The deadly incidents happen too often. On December 31, 2014, a deadly stampede occurred in Shanghai, where around 300,000 people had gathered for the new year celebration (wikipedia). In July 2010 at least 18 people died at the Love Parade music festival in Germany when they were crushed inside a tunnel during a stampede caused by panic (theguardian).
Stampedes are known form cattle which sometimes panic all together and trample down everything which is in their way. Lemmings are another infamous example of self-destructive crowd behavior. Stampedes are a violent form of herding behavior, the members of a group suddenly behave all in the same way.
I remember a visit at a huge rock concert in Germany, Rock am Ring 1993, where I got caught for some minutes in a maelstrom of people who moved stubbornly between the stages. I got the impression that stubborn, ruthless and aggressive behavior by individuals, like shoving and pushing neighbors, can accumulate into a deadly force.
Financial markets are influenced by aggressive herding behavior as well. Sometimes falling stock prices induce more people to sell, others follow which leads suddenly to a spiraling snow ball effect. Most of these flash crashes are relatively harmless and very short lived (wikipedia).

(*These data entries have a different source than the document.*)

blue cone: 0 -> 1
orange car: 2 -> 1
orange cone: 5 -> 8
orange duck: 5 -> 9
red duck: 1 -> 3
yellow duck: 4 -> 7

But sometimes herding behavior leads to nearly apocalyptical consequences. In the years 2007 and the first half of 2008 prices for oil and other commodities went sharply up, because the crowd believed that oil production has reached a peak (peak oil) and commodities are in super-cycle. Climbing prices attracted more buyers, who jumped onto the bandwagon, which amplified the price gains. In summer the price of oil price peaked at $147 (more than triple of the average price of the years before macrotrends) which aggravated the recession considerably (econbrowser). In autumn 2008 the fall of Lehman Brothers caused a panic selling on the stock market - amplified by massive short selling by hedge funds - and the herding behavior caused a stampede of pessimism which lead to the most severe post war recession.
I try to avoid huge crowds since my "Rock am Ring" experience. Beware of the crowds!